A Love Dare: “Say Nothing Negative to Your Spouse”
From the book, The Love Dare, by Stephen and Alex Kendrick
Ironically, this issue of words is the first dare, and one of my weakest areas of sin. I am critical and verbal. These two characteristics can be a harmful combination- especially in a marriage. The day I attempted this dare began well with a deliberate drive to speak only positive words to my husband. I believe I was working off the “Idle Hands” theory, but rather avoiding an “Idle Mouth.” For a while, it felt wonderful to shower my husband with sweet, honey-dripped words, but then something I didn’t expect happened. He said hurtful words to me; this is not his area of weakness so it came as quite a shock.
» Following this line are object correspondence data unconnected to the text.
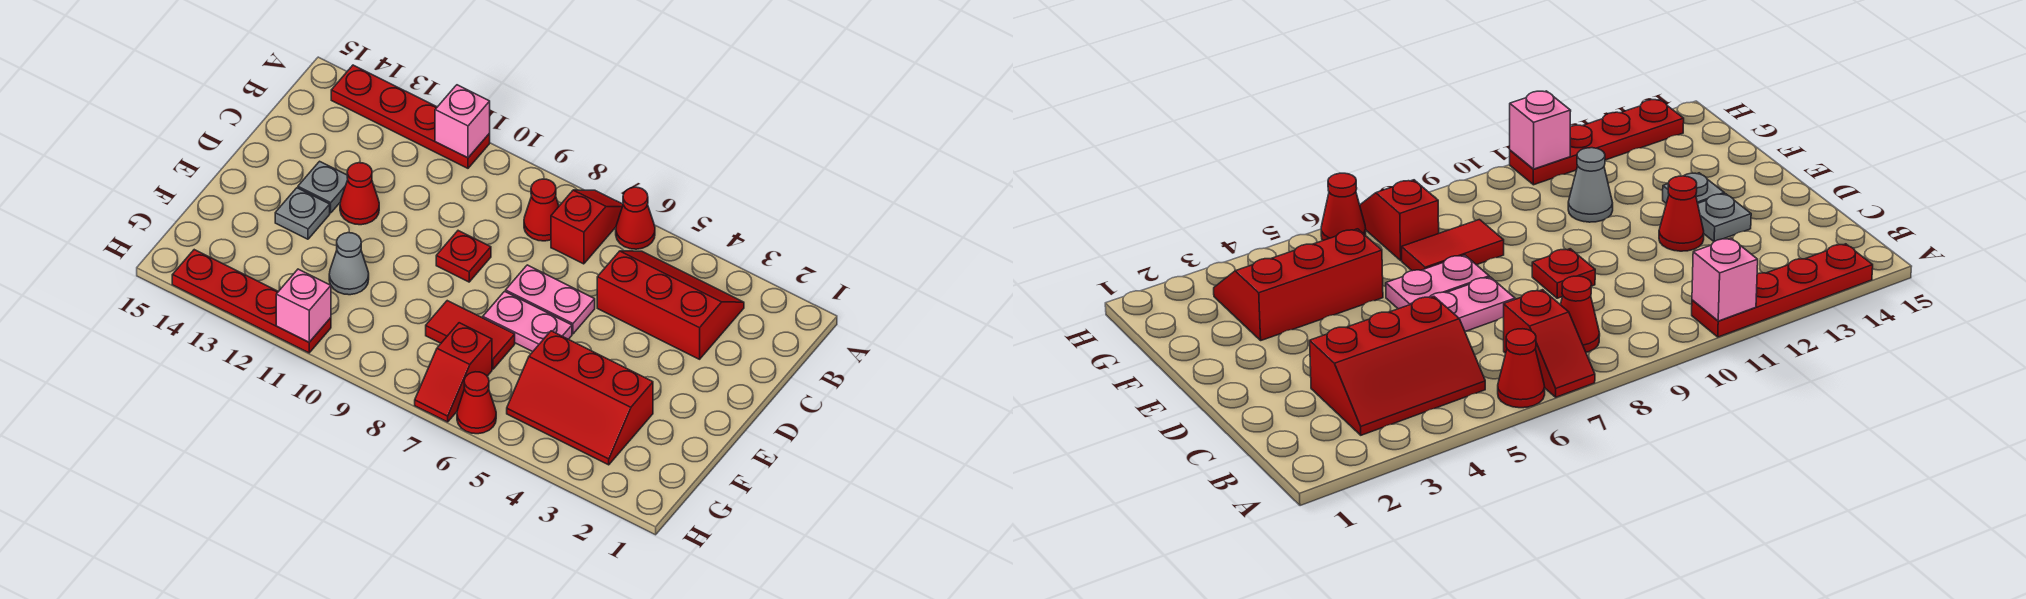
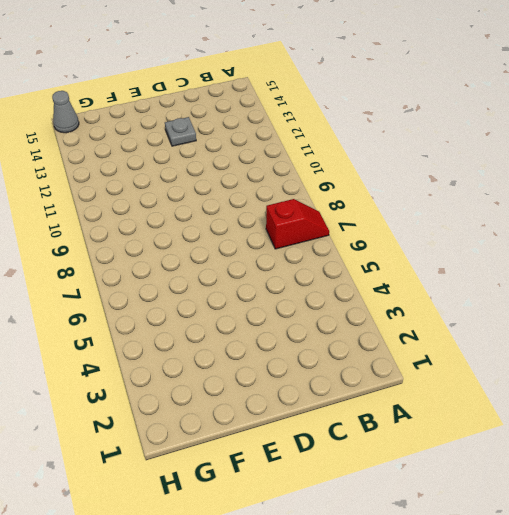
grey cone H15 level 1 -> grey cone F11 level 1
none -> red cone A6 level 1
none -> red plate A11:A14 level 1
none -> red slope B3:C5 level 1 top C

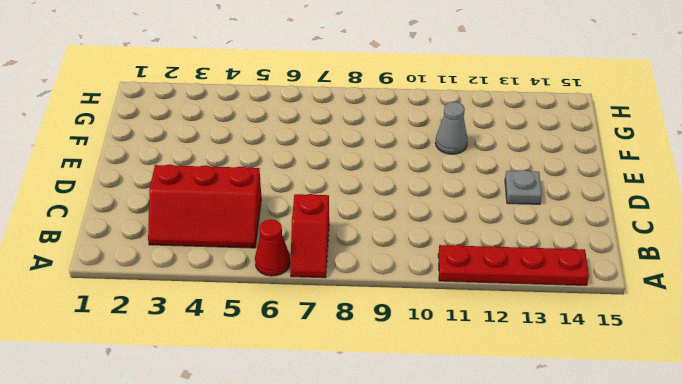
none -> red cone B8 level 1
none -> pink plate D6:D7 level 1
none -> red plate D9 level 1

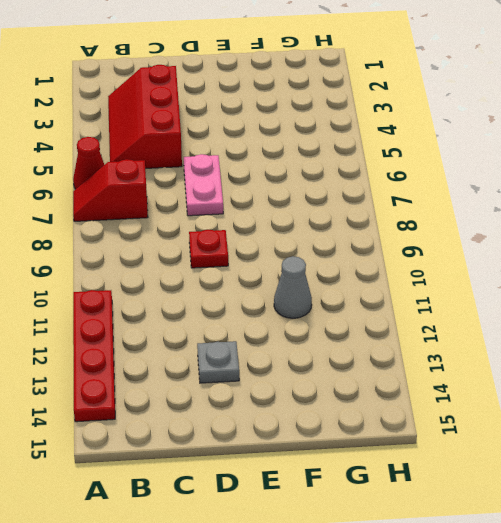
none -> red cone B8 level 1
none -> red cone D12 level 1
none -> pink plate E6:E7 level 1

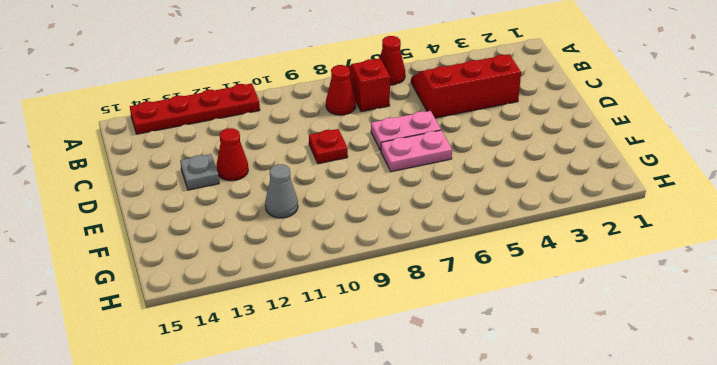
none -> grey plate E13 level 1
none -> red slope F3:G5 level 1 top F
none -> red tile F7:F8 level 1

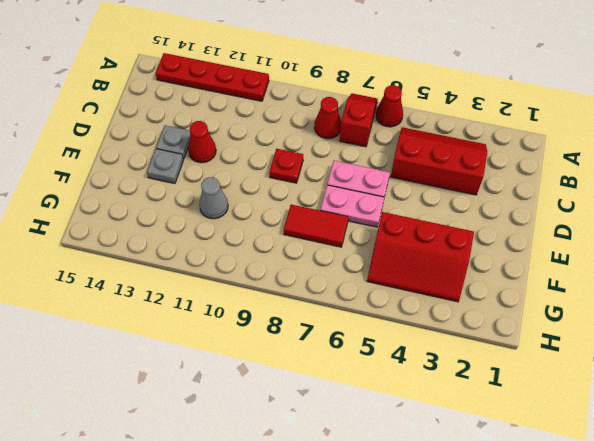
none -> red slope G7:H7 level 1 top G
none -> red cone H6 level 1
none -> red plate H11:H14 level 1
What was this; the ultimate test? Apparently, it was.
As my emotions boiled over, I restrained my tongue and lips to claim victory over the unwanted verbal warfare. To honor my dare, I kept my mouth shut, said nothing, and cried. This got his attention. He apologized, and I was able to explain why his words were so hurtful. His forgiveness was swift and his attitude turned gentle- yet another lesson I needed to learn. Unfortunately, my husband cries far less than I do, and I imagine he swallows his pain in bitter silence when I attack with words.
This dare led to a situation where I became the victim of my most common mishap in love. The tables turned, and in the moment I realized, this is how I speak to my husband. I throw criticism and condescending statements out like yesterday’s trash. I am unloving to my spouse- the man I am required to live out the gospel with, and yet day to day I am unaffected by my sin. It was only until I was attempting righteous behavior were my true colors shown through my husband’s reflection of my all too common actions.
Any time I learn a divine lesson, I am engaged in the most unexpected way. I guess that’s why they are divine- and effective. Otherwise, I would have just given myself the praise for conquering a dare in love and become filled with blind pride. I’m thankful the Lord opened my eyes to the destructive nature of my words. In this love dare and in my marriage, I am now certain that the Lord intervenes, loves, and redeems.